The Justice Department has launched an environmental justice investigation following allegations that the city of Houston has used Black and Latino communities as sites for illegal dumping, reports the Washington Post.

Assistant Attorney General Kristen Clarke, who leads the Civil Rights division of the DOJ, stated that the inquiry will focus on the northeast section of Houston which includes the neighborhoods of Trinity and Houston Gardens. According to the report, the probe was launched when Lone Star Legal Aid began documenting the complaints of residents who said their neighborhoods were subject to  “dumping of furniture, tires, medical waste, automated bank teller machines, dead animals and even human bodies.”

“The complaint we received indicates the issues extend back years,” Clarke said. “It’s deeply troubling to see the reports of the items regularly dumped and abandoned in Black and Latino communities.”

Clarke explained that illegal dumping can disadvantage neighborhoods in numerous ways by attracting rodents and mosquitoes, cause diseases, contaminate drinking water, obstruct sewer drainage and lower property values.

Amy Catherine Dinn, the managing attorney for the legal aid group’s environmental justice division, said, “This is all part of the city’s legacy of environmental racism, but that problem has gotten worse as the city has grown—and these neighborhoods have been deprived of the resources that wealthier white neighborhoods receive.”

Dinn also noted neighborhood residents had “carefully documented hundreds of incidents of illegal dumping in the residential streets around a local garbage dump” and registered each complaint through the city’s 311 system, but had to wait months for assistance while more affluent neighborhoods garnered quick responses.

“This is not a one-off problem,” she said. “The city has basically allowed this community to be used as a landfill.”

Mayor Sylvester Turner of Houston, who’s a Democrat, fired back at the DOJ’s accusations calling the federal investigation “absurd, baseless, and without merit.” 

“The City of Houston was stunned and disappointed to learn about the investigation into illegal dumping by third parties launched by the U.S. Department of Justice,” Turner said in a statement. “This DOJ investigation is a slap in the face to the City and the many people who diligently work to address illegal dumping daily and prevent environmental injustice,” he continued

He added that his administration has a track record of prioritizing underserved communities of color and that they were not given advance notice of the probe.

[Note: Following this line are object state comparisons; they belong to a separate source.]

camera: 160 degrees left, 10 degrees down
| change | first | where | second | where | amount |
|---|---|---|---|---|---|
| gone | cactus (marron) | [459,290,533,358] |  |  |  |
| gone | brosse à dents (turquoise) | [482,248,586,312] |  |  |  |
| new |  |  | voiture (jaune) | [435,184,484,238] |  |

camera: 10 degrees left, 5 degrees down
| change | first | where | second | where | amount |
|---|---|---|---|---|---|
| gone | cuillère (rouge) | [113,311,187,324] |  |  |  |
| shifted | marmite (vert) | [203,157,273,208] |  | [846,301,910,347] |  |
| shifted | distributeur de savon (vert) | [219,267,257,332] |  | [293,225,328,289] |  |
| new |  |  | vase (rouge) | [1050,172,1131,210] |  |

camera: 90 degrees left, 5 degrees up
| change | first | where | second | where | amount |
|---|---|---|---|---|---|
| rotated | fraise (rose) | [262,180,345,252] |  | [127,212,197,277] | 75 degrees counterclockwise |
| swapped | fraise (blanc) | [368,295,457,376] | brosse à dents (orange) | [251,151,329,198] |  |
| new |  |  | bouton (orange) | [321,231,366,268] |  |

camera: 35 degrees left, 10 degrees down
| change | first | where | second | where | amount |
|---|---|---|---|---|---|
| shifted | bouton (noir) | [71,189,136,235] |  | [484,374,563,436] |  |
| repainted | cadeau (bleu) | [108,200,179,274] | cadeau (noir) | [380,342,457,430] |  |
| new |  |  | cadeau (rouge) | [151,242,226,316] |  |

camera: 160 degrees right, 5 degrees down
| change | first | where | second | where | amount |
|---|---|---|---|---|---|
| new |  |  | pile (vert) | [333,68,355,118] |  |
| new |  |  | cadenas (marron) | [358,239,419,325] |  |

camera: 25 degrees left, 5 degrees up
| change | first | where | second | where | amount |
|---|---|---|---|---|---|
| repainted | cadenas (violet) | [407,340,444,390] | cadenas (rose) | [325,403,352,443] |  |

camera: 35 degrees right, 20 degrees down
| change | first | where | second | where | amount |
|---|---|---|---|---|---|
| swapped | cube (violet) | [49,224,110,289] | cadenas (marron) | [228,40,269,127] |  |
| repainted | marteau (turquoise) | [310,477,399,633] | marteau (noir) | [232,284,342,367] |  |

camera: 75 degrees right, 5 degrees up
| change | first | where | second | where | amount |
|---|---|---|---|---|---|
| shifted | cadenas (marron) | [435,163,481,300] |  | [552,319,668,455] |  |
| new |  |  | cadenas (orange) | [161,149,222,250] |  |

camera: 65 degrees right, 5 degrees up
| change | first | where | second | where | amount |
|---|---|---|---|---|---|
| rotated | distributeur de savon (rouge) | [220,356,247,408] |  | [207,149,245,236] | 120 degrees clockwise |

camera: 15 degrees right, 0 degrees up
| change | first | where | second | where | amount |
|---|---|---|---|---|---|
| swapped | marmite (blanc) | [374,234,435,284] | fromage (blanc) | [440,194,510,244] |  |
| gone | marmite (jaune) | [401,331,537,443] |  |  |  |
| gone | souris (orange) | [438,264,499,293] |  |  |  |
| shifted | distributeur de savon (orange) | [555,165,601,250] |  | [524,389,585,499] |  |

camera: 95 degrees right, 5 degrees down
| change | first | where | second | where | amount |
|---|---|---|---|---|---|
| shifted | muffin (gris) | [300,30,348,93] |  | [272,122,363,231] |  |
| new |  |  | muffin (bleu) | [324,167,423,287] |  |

Turner noted that his administration has installed surveillance cameras to catch violators and has spent millions of dollars to remove bulk waste. Also, the city doubled the fines for illegal dumping from $2,000 to $4,000 last year,

“While he vehemently disagrees with the probe, Turner stated that his office would cooperate with investigators and that they will soon discover that Houston “does not discriminate in its responses to neighborhood health and safety issues.”

“In America, your zip code often is a key determinant of your cancer risk … and even your expected life span,” said Todd S. Kim, assistant attorney general for the Justice Department’s Environment and Natural Resources division. “It’s true that any of us could be exposed to environmental contamination, but it’s also true that communities of color, low-income communities and tribal communities bear these hardships disproportionately.”